23 February 2016 Reporter

Labor has announced a proposal to limit negative gearing to new houses from July 2017, with a mixed reaction from the real estate sector.

REINSW president John Cunningham said removing negative gearing from existing homes will not drive investment in new housing.

“Existing properties are where most tenants are living due to more affordable rent,” Mr Cunningham said.

“The vicious cycle continues and even today we are seeing the lowest ratio of negative gearing to income/expense variation in a decade where low interest rates and mid-range yields are seeing the negative gap diminish.”

Mr Cunningham cautioned that Labor’s policy would see investors move away from the housing market for more favourable opportunities, which would in turn place pressure on supply.

“Suggestions that landlords are going to absorb costs are mistaken. The loser in this misguided policy will be tenants paying higher rents,” he said.

Laing & Simmons managing director Leanne Pilkington said new supply has impacted the rental market, particularly in Sydney where rental growth for units has stalled and vacancy rates remain extremely low across the board.

“Greater stability in rents has been a welcome relief to tenants, for so long subjected to hike after hike, yet Labor’s policy could potentially reverse the situation and exacerbate renters’ pain all over again,” she said.

Ms Pilkington said Labor's proposed policy would make existing owners reluctant to sell, which would inflate prices and heighten demand.
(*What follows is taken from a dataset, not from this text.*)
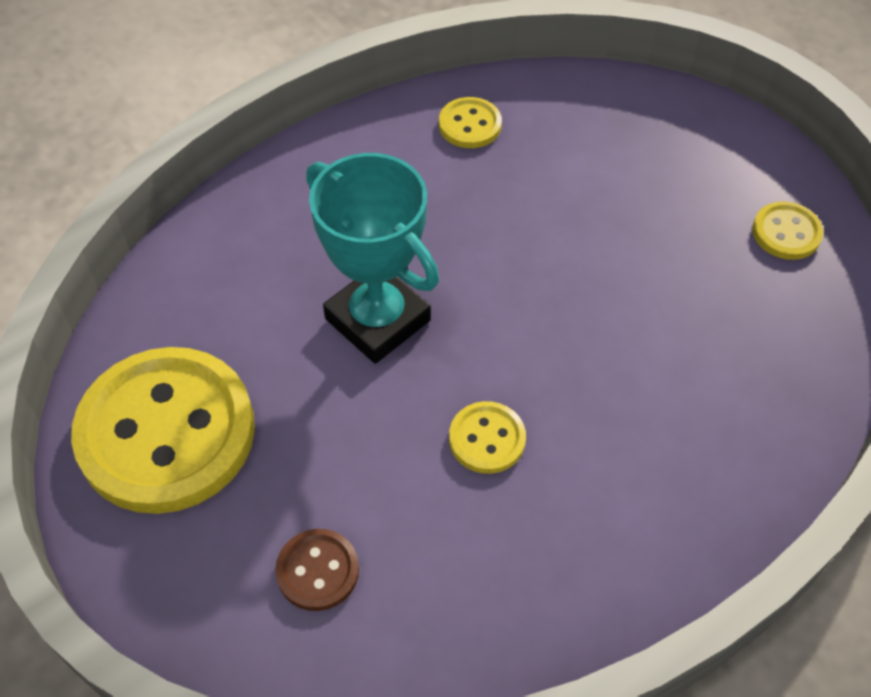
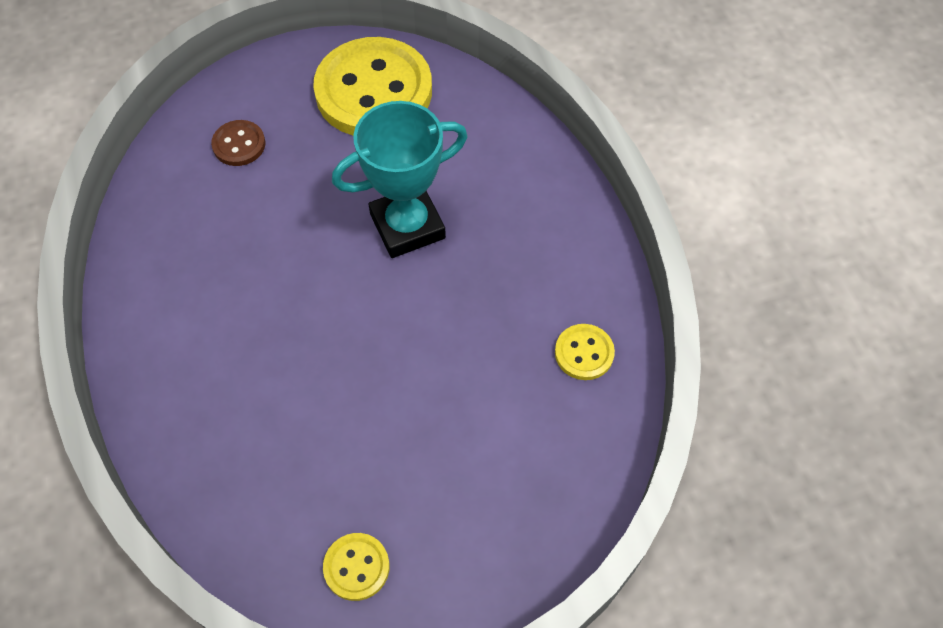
camera: 110 degrees right, 5 degrees up
(487, 439) = (278, 261): yellow button -> none

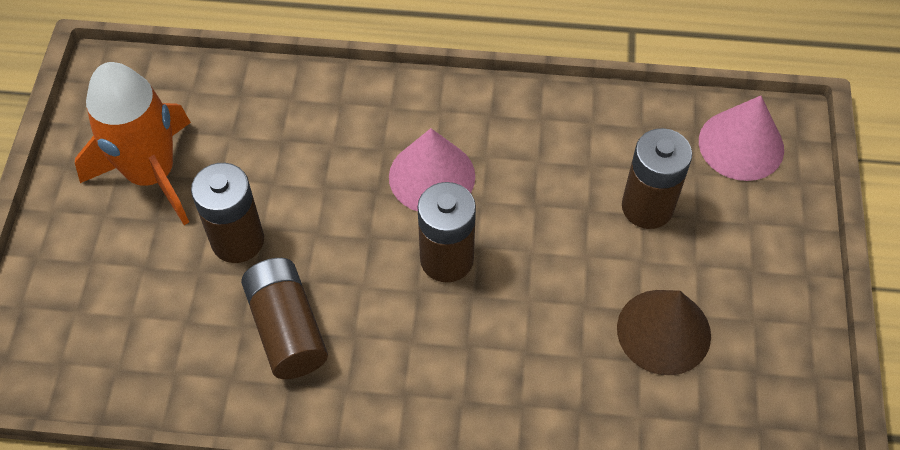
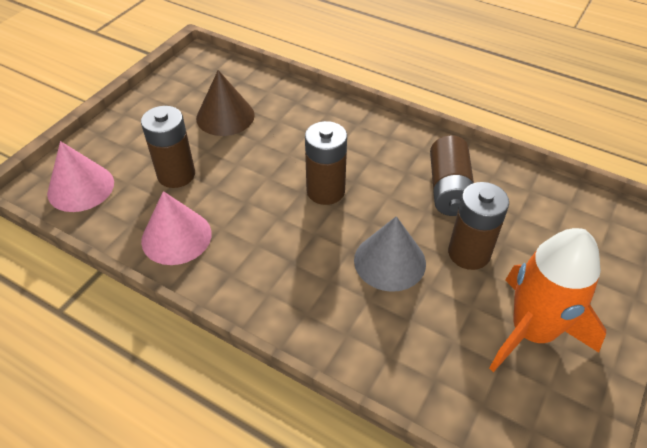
camera: 155 degrees left, 10 degrees down
(326, 194) = (389, 261): none -> grey cone
(432, 176) = (304, 245): pink cone -> pink cone (176, 237)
“This could lead to a scenario where vacancy rates drop even further, on top of the most recent tightening trend, putting renewed pressure on rents and jeopardising the ability of tenants to accumulate a deposit for their first home,” she said.
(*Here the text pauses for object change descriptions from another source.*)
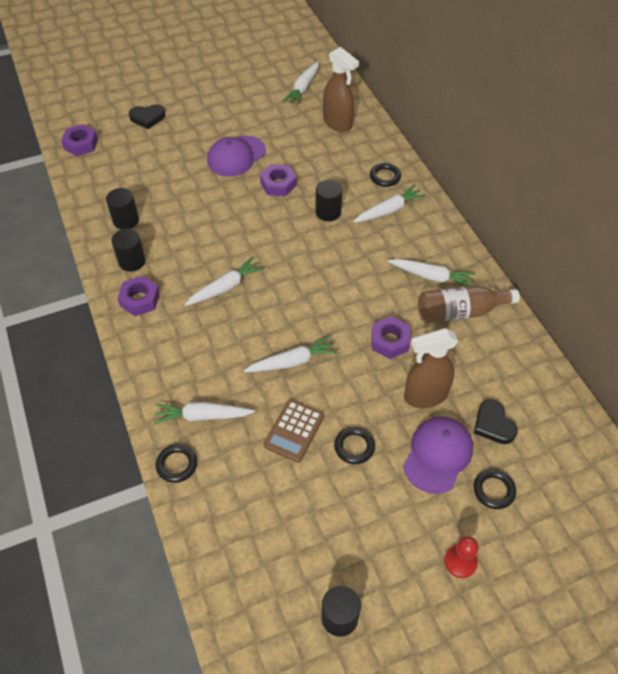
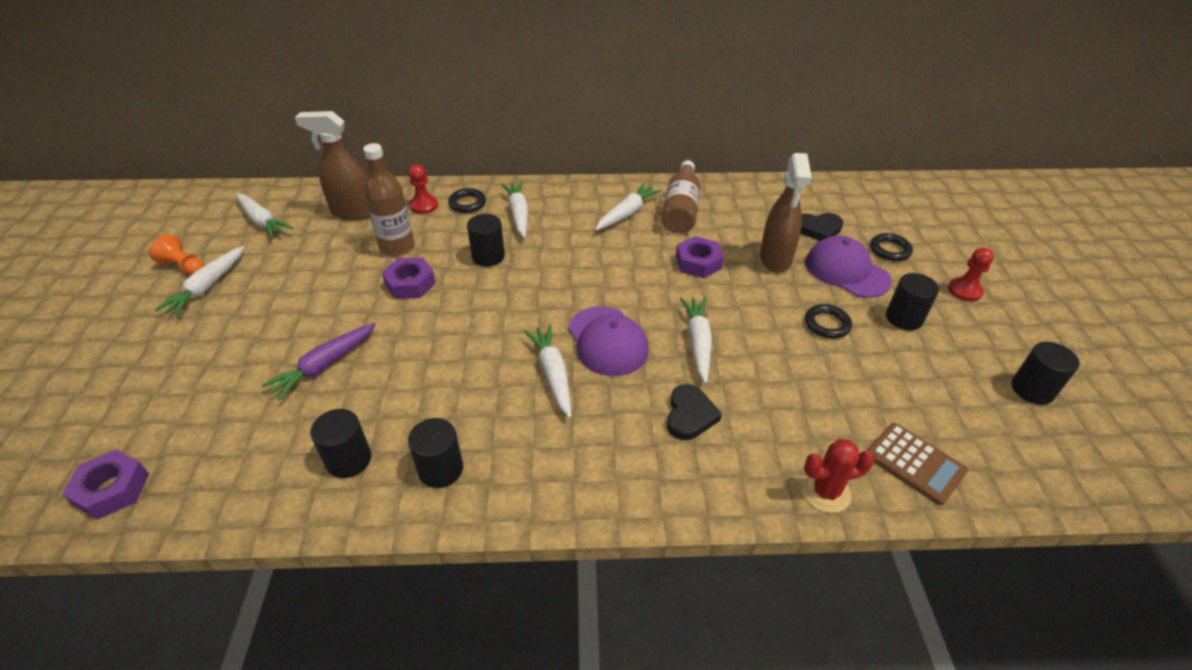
camera: 70 degrees left, 10 degrees down
(140, 300) = (523, 475): purple nut -> none
(147, 118) = (146, 385): black heart -> black heart (690, 415)
(177, 465) = (825, 492): black ring -> red cactus
(189, 178) = (325, 365): none -> purple carrot
(203, 416) = (755, 446): white carrot -> white carrot (207, 287)
(236, 156) = (325, 308): purple cap -> purple cap (607, 341)
(242, 80) = (184, 267): none -> orange pawn
(294, 431) = (796, 365): brown calculator -> brown calculator (915, 463)
(313, 161) = (397, 247): none -> brown bottle
(337, 123) = (352, 212): brown spray bottle -> brown spray bottle turned 150 degrees counterclockwise
(367, 155) = (424, 206): none -> red pawn
(391, 507) = (904, 318): none -> black cylinder

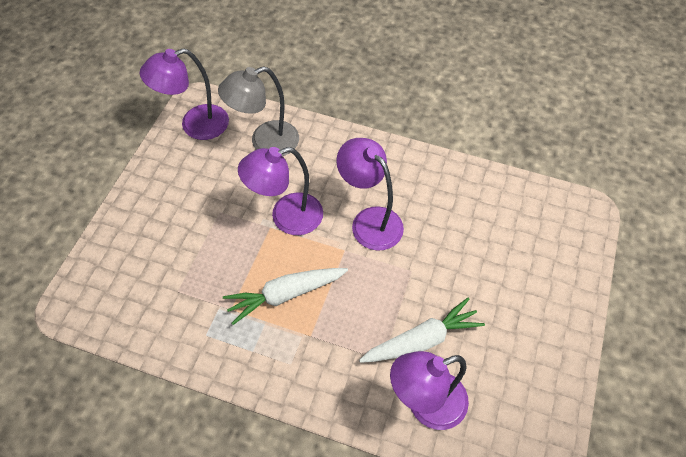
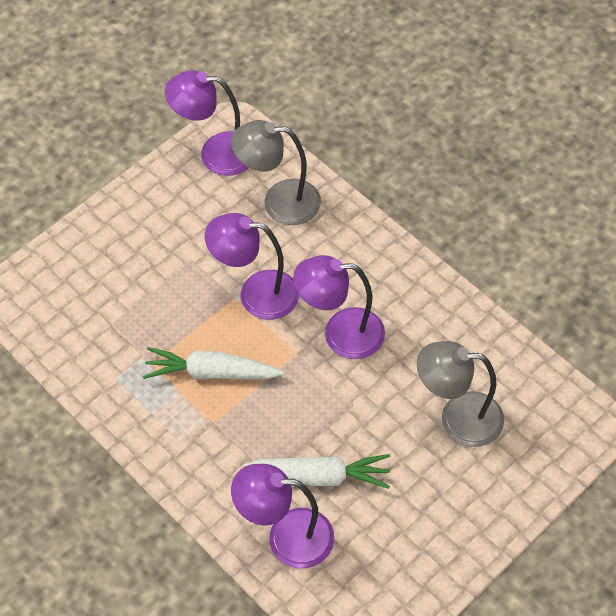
camera: 30 degrees right, 0 degrees up
(369, 221) = (341, 333): purple lamp -> purple lamp turned 75 degrees counterclockwise
(494, 247) = (458, 418): none -> grey lamp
“No major reform should be implemented without comprehensive and detailed modelling, and the various unknowns with this Labor policy seem to warrant further investigation.”

However, SQM Research managing director Louis Christopher said Labor's policy, if passed, would not result in a surge in rents.
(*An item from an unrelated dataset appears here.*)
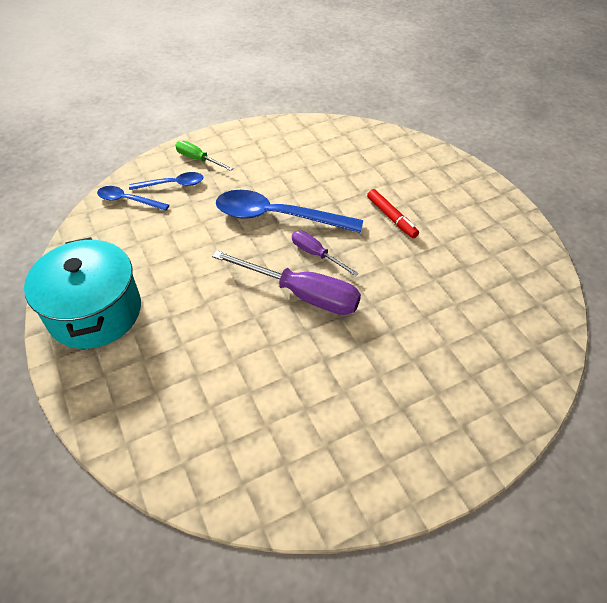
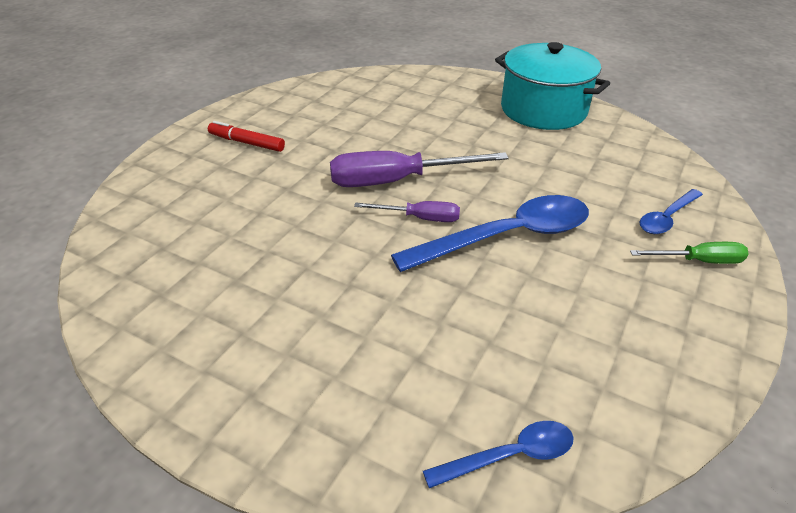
camera: 145 degrees right, 10 degrees down
(128, 200) = (673, 183): blue spoon -> blue spoon (509, 456)
(391, 217) = (369, 301): red marker -> red marker (246, 143)

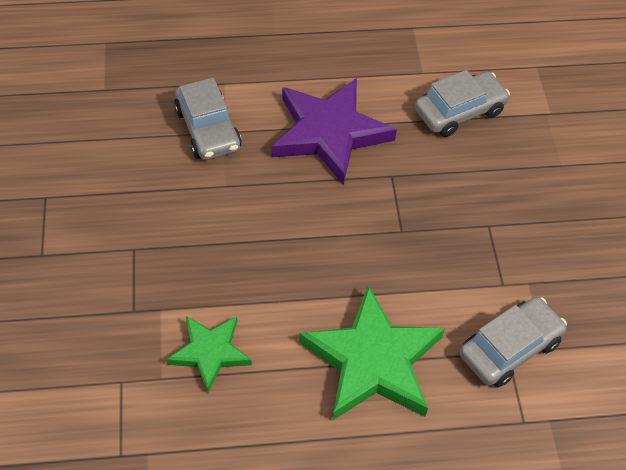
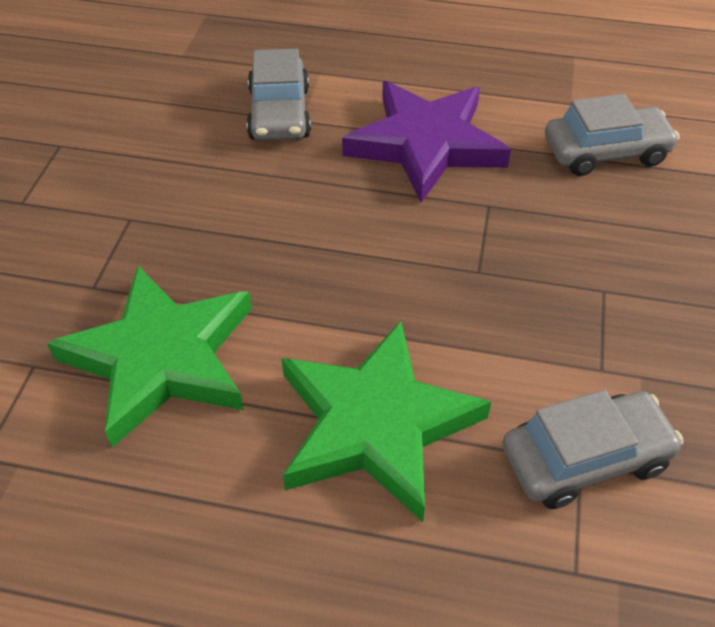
camera: 20 degrees right, 5 degrees down
(210, 352) = (161, 358): green star -> green star, size x1.74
Negative gearing was briefly scrapped in 1985 and reinstated in 1987, during which time rents rose but there was no spike in rental growth rates, he said.

“Post the period, rents did accelerate, however so [did] inflation as the economy entered into an overheated period post the stock market crash of 1987; rents and inflation have historically been closely correlated.”

“In this regard, we think the evidence of a spike in rents, directly attributed to the scrapping of negative gearing is scratchy at best. And worse, it is misleading.”

Mr Christopher said if negative gearing was scrapped for existing houses there would be an adjustment period of potentially reduced investment activity, but only until yields rose again.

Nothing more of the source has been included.